We are perplexed because we have 100 members of the House, 38 of them Democrats. And yet we only have 11 legislative co-sponsors. Across the country, there have been Republicans who have said no-knock warrants should not exist. So the fact we don’t have Republicans who’ve signed on says something. I think it’s important to note that in the four years I’ve been in Frankfurt, I’ve never had one of my bills heard, even in committee for discussion only. For the past two years, not one member of the Black Legislative Caucus has had their bill heard in committee.

This is about race. This is about people who don’t feel comfortable having these conversations. Whenever we’d bring up issues of race related to a bill on the House floor, it would be immediately met with anger from white men for the most part.
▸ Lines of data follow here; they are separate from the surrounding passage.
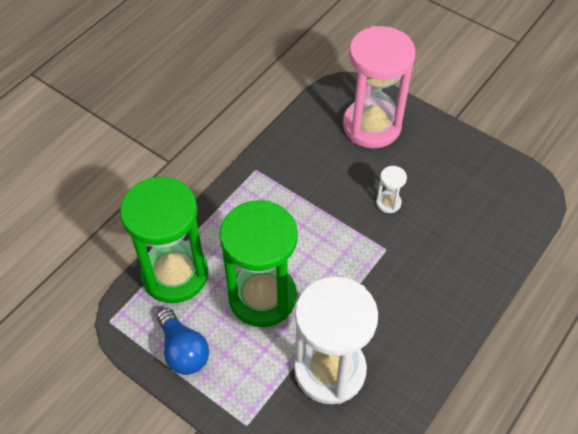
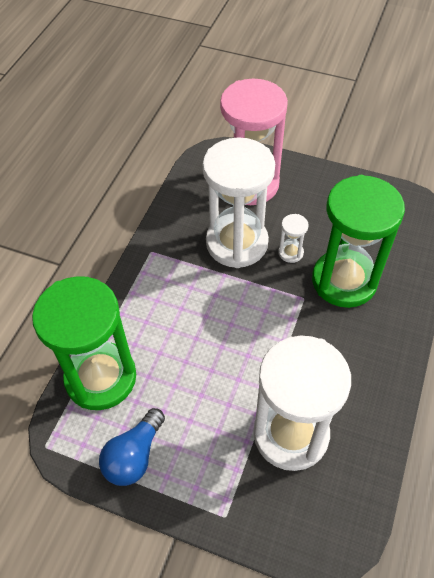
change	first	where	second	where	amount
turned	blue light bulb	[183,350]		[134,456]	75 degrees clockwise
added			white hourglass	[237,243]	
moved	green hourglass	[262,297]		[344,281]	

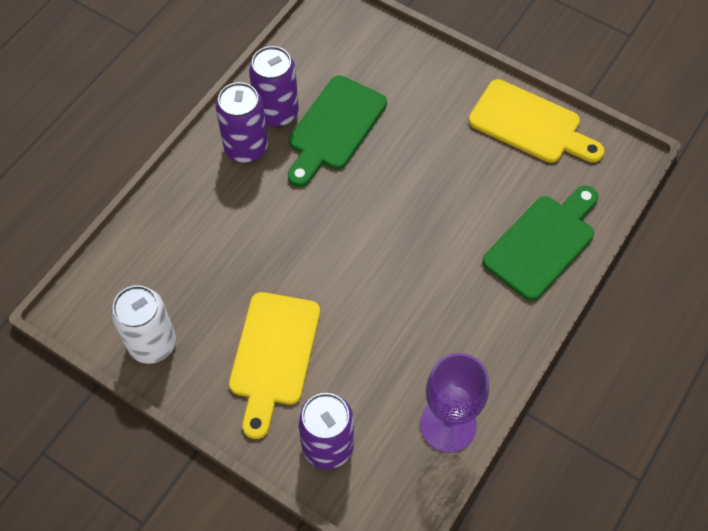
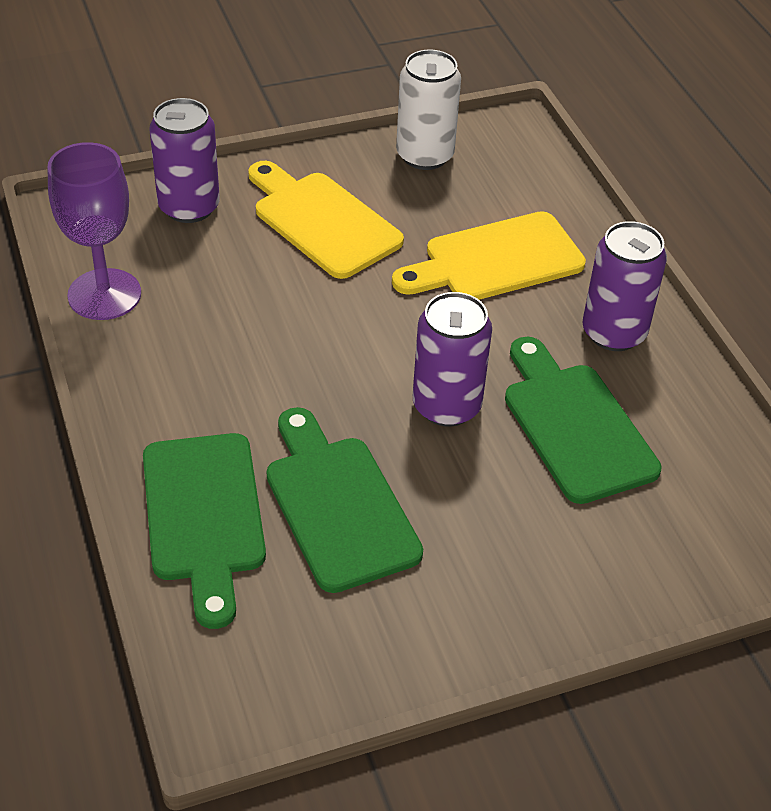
change	first	where	second	where	amount
added			green cutting board	[338,505]	
moved	yellow cutting board	[530,124]		[496,260]	
moved	purple can	[277,112]		[446,406]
But then they could stand on the House floor and talk about hateful resolutions related to immigrants, calling them drug dealers and rapists, and that was OK. They’ve always had the chance to speak that hatred.

There are elections going on in Kentucky right now. I wonder if you see seeds of something shifting in the political landscape.

I see it shifting from the people’s perspective. Folks who’ve been organizing for justice have been holding so many of these candidates’ feet to the fire, regardless of their political party. They have not allowed anyone to run and feel like, “Well, because I’m a Democrat, you don’t have any other choice, you have to support me.” No. They’ve been looking these politicians in the eye and asking: What is your racial justice agenda? How are you supporting the movement for justice for Breonna Taylor?

Part of it is that you have so many young people in leadership who aren’t caught up into this narrative of voting “all blue everything.” They don’t believe that. What they are clear about is that Black lives matter. If Democrats aren’t going to center Black lives, they don’t deserve to be in office either. What I know for sure is that very few people are going to be able to win between now and Nov. 3 who have not shown that they are committed to the Movement for Black Lives.

I wonder what you think are the things that are stifling change. You’re talking about the people going to folks running for office and asking what their positions are. But you’re not talking about the Democratic Party itself responding in any kind of way.

That’s part of the weakness and failure of the party, and folks are calling that out and not supporting the party as an institution. I think that’s something that’s missing in so many of these political conversations. In 2022, we’re coming for all of your seats, school board, Metro Council, mayor, state seats—we’re coming for all of your seats because you failed us.

I’m already working with folks. Some are calling me their mentor. And others, I’m simply walking alongside elbow to elbow and sharing my experience. I’m glad to do so because some of these incumbents do have to go.

Do you think justice for Breonna Taylor is still possible?

I know that justice for Breonna Taylor is possible and it’s going to happen because of this movement. It’s not going to happen because suddenly some politician wakes up and says it’s time to do the right thing. It’s not going to happen because law enforcement will hold itself accountable. It’s going to happen because people push for it and they push onward and they continue to resist and show up. I just don’t know what that justice is going to look like.

What could it look like at this point?

I was on the phone with the attorney for Breonna Taylor’s family, and he was on his way to file the paperwork to request a new special prosecutor. That’s a first step. That’s concrete. That’s key.